Sentenza Sentenza Cassazione Civile n. 17732 del 25/08/2020

Cassazione civile sez. II, 25/08/2020, (ud. 11/12/2019, dep. 25/08/2020), n.17732

LA CORTE SUPREMA DI CASSAZIONE

SEZIONE SECONDA CIVILE

Composta dagli Ill.mi Sigg.ri Magistrati:

Dott. ORICCHIO Antonio – Presidente –

Dott. CARRATO Aldo – Consigliere –

Dott. ABETE Luigi – rel. Consigliere –

Dott. VARRONE Luca – Consigliere –

Dott. OLIVA Stefano – Consigliere –

ha pronunciato la seguente:

ORDINANZA

sul ricorso n. 3345 – 2015 R.G. proposto da:

A.V., – c.f. (OMISSIS), – R.R., – c.f. (OMISSIS), –

rappresentati e difesi in virtù di procura speciale a margine del

ricorso dall’avvocato Francesco Maglione ed elettivamente

domiciliati in Roma, alla via G. Palumbo, n. 3, presso lo studio

dell’avvocato Claudio Ronchietto;

– ricorrenti –

contro

A.M., – c.f. (OMISSIS), – A.G., – c.f. (OMISSIS),

– A.G., – c.f. (OMISSIS) – A.R., – c.f. (OMISSIS);

– intimati –

avverso – ai sensi dell’art. 348 ter c.p.c., comma 3, – la sentenza

n. 3074 dei 28/31.12.2013 del tribunale di Nola;

udita la relazione nella camera di consiglio dell’11. dicembre 2019

del consigliere Dott. ABETE Luigi;

lette le conclusioni del Pubblico Ministero, in persona del sostituto

procuratore generale Dott. MISTRI Corrado, che ha chiesto

accogliersi il ricorso.

 

Fatto

MOTIVI IN FATTO ED IN DIRITTO

1. Con atto ritualmente notificato A.V. citava a comparire dinanzi al tribunale di Nola i germani M., G., G. e R..

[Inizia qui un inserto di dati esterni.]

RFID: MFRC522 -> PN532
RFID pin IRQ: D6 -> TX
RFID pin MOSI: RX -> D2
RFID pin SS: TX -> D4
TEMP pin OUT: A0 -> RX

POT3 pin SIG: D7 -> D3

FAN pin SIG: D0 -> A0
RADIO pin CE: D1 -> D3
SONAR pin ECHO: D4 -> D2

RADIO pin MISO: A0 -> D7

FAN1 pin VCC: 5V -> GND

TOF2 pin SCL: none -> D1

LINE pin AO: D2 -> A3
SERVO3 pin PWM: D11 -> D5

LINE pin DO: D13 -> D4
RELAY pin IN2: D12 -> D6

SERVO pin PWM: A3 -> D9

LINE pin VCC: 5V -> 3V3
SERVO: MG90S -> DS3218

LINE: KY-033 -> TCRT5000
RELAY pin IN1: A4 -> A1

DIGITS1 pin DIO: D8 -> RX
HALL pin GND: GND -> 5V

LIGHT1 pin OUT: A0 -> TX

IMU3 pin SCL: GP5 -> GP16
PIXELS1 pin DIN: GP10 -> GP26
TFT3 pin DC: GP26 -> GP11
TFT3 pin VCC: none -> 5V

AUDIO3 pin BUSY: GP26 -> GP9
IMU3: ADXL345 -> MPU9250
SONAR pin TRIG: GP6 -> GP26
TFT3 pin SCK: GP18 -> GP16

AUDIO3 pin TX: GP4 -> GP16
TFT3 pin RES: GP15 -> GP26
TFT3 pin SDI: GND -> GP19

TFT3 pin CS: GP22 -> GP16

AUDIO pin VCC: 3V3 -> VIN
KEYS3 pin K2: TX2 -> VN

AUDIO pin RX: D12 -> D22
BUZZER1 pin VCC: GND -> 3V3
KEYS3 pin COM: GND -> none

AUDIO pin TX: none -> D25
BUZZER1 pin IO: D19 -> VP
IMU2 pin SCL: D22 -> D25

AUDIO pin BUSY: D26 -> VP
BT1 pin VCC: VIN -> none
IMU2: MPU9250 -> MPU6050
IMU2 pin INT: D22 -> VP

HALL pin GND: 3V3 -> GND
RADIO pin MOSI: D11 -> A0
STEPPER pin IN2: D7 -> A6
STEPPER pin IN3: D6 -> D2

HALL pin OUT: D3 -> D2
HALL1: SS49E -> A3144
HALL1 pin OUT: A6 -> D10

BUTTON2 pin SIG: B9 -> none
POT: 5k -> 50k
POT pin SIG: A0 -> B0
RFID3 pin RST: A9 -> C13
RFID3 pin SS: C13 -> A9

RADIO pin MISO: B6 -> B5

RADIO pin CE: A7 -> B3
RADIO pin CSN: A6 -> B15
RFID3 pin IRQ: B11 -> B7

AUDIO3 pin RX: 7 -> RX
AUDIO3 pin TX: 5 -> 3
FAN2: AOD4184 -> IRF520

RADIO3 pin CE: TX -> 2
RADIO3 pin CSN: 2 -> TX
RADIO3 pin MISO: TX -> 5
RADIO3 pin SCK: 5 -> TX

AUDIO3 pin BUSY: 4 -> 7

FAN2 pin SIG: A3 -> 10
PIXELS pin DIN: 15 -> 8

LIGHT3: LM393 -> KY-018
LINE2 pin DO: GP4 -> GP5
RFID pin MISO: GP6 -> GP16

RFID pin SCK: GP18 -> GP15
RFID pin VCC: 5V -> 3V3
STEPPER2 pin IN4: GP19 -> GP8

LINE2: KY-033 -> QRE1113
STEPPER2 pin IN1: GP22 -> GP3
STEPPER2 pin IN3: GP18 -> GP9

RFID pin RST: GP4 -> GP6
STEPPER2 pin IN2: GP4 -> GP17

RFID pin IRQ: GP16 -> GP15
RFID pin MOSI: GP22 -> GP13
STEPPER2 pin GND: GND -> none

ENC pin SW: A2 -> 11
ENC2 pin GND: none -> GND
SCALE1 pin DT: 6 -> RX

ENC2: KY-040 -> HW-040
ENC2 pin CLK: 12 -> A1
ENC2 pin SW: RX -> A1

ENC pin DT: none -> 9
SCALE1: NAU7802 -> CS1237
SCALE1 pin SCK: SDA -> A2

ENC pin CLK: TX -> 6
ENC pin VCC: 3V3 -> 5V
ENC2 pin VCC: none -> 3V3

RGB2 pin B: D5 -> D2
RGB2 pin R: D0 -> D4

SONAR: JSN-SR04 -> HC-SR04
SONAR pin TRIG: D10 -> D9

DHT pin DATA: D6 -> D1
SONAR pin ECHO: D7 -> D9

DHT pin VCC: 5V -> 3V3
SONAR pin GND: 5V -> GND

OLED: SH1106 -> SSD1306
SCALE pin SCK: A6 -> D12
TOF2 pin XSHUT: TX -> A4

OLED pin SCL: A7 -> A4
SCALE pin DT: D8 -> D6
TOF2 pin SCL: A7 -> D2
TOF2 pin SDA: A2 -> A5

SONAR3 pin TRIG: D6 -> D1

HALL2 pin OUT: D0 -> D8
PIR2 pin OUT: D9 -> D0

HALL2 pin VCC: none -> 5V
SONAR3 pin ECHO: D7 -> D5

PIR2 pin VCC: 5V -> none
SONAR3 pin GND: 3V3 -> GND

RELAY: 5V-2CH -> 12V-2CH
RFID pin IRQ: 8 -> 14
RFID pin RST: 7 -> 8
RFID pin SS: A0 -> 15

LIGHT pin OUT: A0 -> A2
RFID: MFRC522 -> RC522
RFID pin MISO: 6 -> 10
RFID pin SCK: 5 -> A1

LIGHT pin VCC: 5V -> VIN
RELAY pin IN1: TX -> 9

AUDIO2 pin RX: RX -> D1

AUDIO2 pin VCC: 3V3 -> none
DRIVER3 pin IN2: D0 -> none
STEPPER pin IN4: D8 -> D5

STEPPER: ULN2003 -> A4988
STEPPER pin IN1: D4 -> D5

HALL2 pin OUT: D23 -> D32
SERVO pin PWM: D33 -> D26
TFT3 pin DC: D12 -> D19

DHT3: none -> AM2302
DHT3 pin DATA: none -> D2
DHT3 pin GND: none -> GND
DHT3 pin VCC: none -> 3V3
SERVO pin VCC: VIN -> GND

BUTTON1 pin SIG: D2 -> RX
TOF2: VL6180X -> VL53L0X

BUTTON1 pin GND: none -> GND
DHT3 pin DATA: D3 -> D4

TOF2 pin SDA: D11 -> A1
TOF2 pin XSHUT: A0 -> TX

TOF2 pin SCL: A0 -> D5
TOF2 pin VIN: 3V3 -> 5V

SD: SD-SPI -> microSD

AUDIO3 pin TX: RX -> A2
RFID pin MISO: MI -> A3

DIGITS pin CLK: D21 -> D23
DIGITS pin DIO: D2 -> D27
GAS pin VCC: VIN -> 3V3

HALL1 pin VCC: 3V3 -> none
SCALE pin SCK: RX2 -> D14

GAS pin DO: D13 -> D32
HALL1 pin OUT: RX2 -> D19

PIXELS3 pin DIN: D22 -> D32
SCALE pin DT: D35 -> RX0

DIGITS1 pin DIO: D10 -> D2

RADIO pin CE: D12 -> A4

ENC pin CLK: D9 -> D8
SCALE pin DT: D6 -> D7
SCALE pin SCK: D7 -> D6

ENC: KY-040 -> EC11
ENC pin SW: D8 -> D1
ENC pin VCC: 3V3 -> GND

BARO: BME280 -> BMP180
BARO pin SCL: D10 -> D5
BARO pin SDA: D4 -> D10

Esponeva che in data 18.8.1990 era deceduta ab intestato la madre, M.I., la quale aveva a sè lasciato quali unici eredi i figli, ovvero egli attore ed i convenuti; che l’asse ereditario era stato oggetto di divisione a rogito notar T. del 19.2.2006; che nondimeno il rogito non aveva riguardato il terreno con entrostante fabbricato rurale, già di spettanza della de cuius, in (OMISSIS), alla contrada Cupa Santa Patrizia.

Chiedeva farsi luogo alla divisione dell’anzidetto cespite immobiliare.

1.1. Si costituiva A.G..

Non si opponeva alla divisione del complesso immobiliare.

1.2. Venivano dichiarati contumaci M., G. e A.R..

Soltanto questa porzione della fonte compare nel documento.